Ogham stone (present location), Baile An Tsagairt, Co. Kerry
Co. Kerry |
Stone Monuments
On a low but conspicuous hillock between Dingle Harbour and Trabeg, ten early medieval stones have been gathered into a circle within an old enclosure known as An Cheallúnach or An Lisín, at the site of Ballintaggart church and its associated burial ground.
The arrangement is something of an act of curation: the stones were collected from various locations in the surrounding area, none precisely documented, and brought together within this circular earthwork. One of them is especially striking. A boulder measuring 1.07 metres in length carries two distinct forms of marking on the same surface: a plain Greek cross incised into its flattened upper face, and an ogham inscription running along its edge. Ogham is an early Irish script, typically carved as a series of notches and strokes along the edge or face of a stone, and used mainly between the fourth and seventh centuries to record names and lineages.
The inscription on this particular stone reads MAQQI-IARI KOI MAQQI MUCCOI DOVVINIAS, a formula characteristic of early Irish memorial stones, combining personal names with ancestral or tribal affiliations. The third word presented difficulties: only five of the vowel notches are clearly legible, but the scholar R. A. S. Macalister, writing in 1945, was confident that KOI was the correct reading. The co-presence of the Greek cross and the ogham text places the stone at an interesting intersection, where an older epigraphic tradition overlaps with the visual vocabulary of early Christianity.
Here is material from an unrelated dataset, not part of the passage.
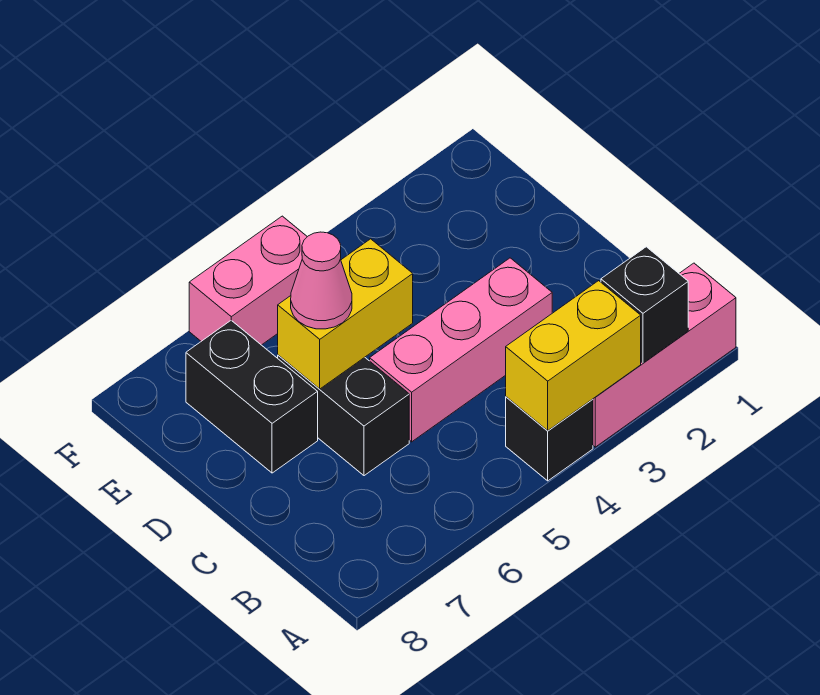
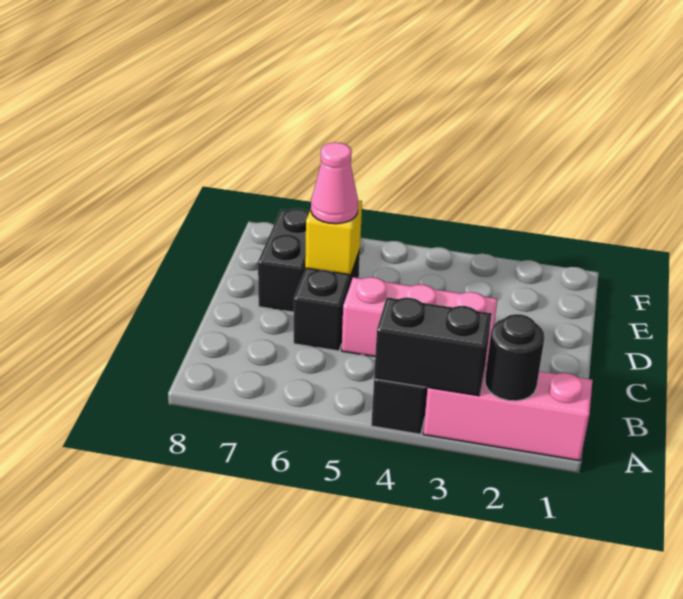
black brick A2 level 2 -> black round brick A2 level 2
yellow brick A3:A4 level 2 -> black brick A3:A4 level 2
yellow brick D5:D6 level 2 -> yellow brick D6 level 2
pink brick F5:F6 level 1 -> none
Whether the cross was added to a pre-existing inscription or both elements were carved at the same time is the kind of question such stones rarely answer cleanly.
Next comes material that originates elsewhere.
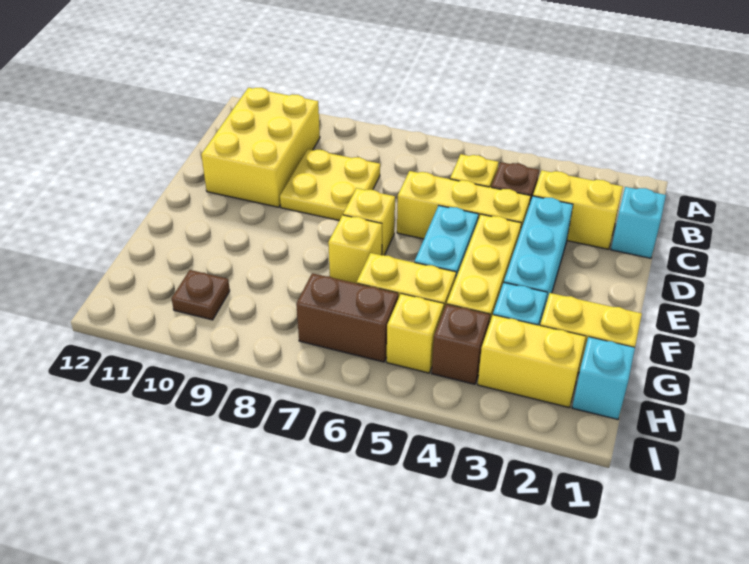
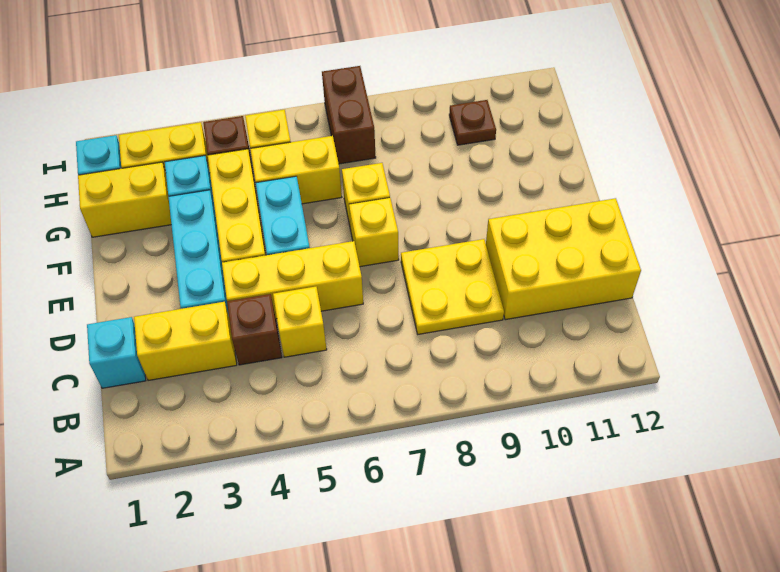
yellow brick B10:D11 level 1 -> yellow brick C10:D12 level 1
brown brick H6:H7 level 1 -> brown brick H7:I7 level 1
The site sits within a churchyard setting, and the ten stones, now standing in a ring within the enclosure, can be visited. The hillock is modest in height but open enough that the stones are visible against the skyline from the approach. Given that the stones were gathered from an imprecisely known scatter of original locations, the circle itself is a relatively modern arrangement, which lends the place a slightly composite quality. The individual inscriptions, including this one, have been recorded as part of the Ogham in 3D project run by the School of Celtic Studies at the Dublin Institute for Advanced Studies, which has produced detailed digital documentation of the stones.